The code below is used to load the data into a DataSetIterator format that can be fed into the network. ImageRecordReader handles loading and vectorizing the images, and  RecordReaderDataSetIterator converts images into a DataSet format. It generates the iterator that will only load the data when next is called.

In [None]:
// Load images and labels
val height = 50
val width = 50
val channels = 3
val numExamples = 80
val numLabels = 4
val batchSize = 20
val splitTrainTest = 0.8
val rng = new Random(seed)
val labelPosition = 1

val mainPath: File = new File("animals") 

// Define how to filter and load data into batches
val recordReader: RecordReader = new ImageRecordReader(width, height, channels, new ParentPathLabelGenerator())
val fileSplit: FileSplit = new FileSplit(mainPath, BaseImageLoader.ALLOWED_FORMATS,rng)
val pathFilter: BalancedPathFilter = new BalancedPathFilter(rng, BaseImageLoader.ALLOWED_FORMATS, new ParentPathLabelGenerator, numExamples, numLabels, 0, batchSize)

// Define train and test split
val inputSplit: Array[InputSplit] = fileSplit.sample(pathFilter, numExamples * (1 + splitTrainTest), numExamples * (1 - splitTrainTest))
val trainData: InputSplit = inputSplit(0)
val testData: InputSplit = inputSplit(1)

// Define how to load data into network
try {
  recordReader.initialize(trainData)
} catch {
  case ioe: IOException => ioe.printStackTrace()
  case e: InterruptedException => e.printStackTrace()
}
var dataIter: DataSetIterator = new RecordReaderDataSetIterator(recordReader, batchSize, labelPosition, numLabels)
val multDataIter: MultipleEpochsIterator = new MultipleEpochsIterator(epochs, dataIter)

When working with computer vision models, you will want many more examples to run through your model for it to build a solid representation of the different animals.

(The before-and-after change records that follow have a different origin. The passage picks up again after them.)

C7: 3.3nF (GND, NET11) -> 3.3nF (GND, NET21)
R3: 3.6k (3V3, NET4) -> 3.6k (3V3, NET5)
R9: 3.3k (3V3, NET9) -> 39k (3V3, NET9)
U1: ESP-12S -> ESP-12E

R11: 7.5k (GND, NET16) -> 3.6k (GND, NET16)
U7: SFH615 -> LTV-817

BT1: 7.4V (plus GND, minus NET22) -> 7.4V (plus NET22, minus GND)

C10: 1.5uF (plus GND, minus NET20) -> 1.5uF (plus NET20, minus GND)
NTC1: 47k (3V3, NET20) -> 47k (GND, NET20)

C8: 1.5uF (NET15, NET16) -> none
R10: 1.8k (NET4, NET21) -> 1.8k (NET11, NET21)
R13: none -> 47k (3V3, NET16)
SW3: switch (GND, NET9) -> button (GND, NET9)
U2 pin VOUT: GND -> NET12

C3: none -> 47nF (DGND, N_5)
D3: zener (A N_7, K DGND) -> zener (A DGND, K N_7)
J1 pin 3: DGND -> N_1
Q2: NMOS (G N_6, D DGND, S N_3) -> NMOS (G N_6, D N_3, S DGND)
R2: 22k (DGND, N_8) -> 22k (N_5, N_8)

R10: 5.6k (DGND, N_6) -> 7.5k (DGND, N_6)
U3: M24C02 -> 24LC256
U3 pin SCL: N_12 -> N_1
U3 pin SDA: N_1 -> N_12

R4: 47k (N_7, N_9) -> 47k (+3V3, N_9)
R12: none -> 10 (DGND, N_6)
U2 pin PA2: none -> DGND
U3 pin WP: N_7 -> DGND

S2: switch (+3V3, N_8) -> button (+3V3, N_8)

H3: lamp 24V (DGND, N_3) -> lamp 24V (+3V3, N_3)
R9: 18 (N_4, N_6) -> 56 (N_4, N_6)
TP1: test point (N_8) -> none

The sample set is too small to achieve high accuracy scores. Some approaches to expand the dataset when you have sparse examples are the following:
- flip images by various degrees
- change the color saturation (including change to grey scale)
- change image contrast or brightness
- crop the image in different positions
- search and download more examples

## Configuring

Model configuration takes experimentation to get familiar with all the options. Below outlines key attributes that you can define in the your configuration:

- ***weightInit*** = how to initialize weights which is typically a variation on random unless you load weights defined from a previous model
- ***seed*** = locks random weight initialization for consistent results when checking and adjusting hyperparameter impact
- ***activation*** = non-linear function applied to the output of each node in the layer
- ***iterations*** = how many times to run each batch through each layer
- ***optimizationAlgo*** = convex optimizer that calculates and applies loss function gradients to parameter updates
- ***updater*** = equation applies gradient adjustments (e.g. Nesterovs applies momentum to the learning rate for the gradient update)
- ***learningRate ($\alpha$)*** = the step to take down or up the optimizer algorithm to improve model convergence
- ***regularization*** = whether to apply weight decay to penalize large weights and bias and prevent overfitting (e.g. $\ell1$ is best for sparse data and $\ell2$ is good with minimizing prediction error)
- ***gradientNormalization*** = regularization approach to smooth gradient results
- ***layer*** = construct to define each layer and requires a name or number when there is more than one layer
- ***backprop*** = true or false signals whether to apply backprop to the model for weight updates

Note, most of these can be defined globally or inside the construct of each layer. 

### *Variables*

In [None]:
val seed = 42
val iterations = 1
val epochs = 5
val listenerFreq = 1
val weightInit = WeightInit.XAVIER
val activation = "relu"
val optimizer = OptimizationAlgorithm.STOCHASTIC_GRADIENT_DESCENT

***Computer Vision Common Configuration***<br>
It's good to start with common configuration approaches like the ones provided below, and use training and tunning to modify hyperparameters. More information on this topic is covered in the Tuning section. 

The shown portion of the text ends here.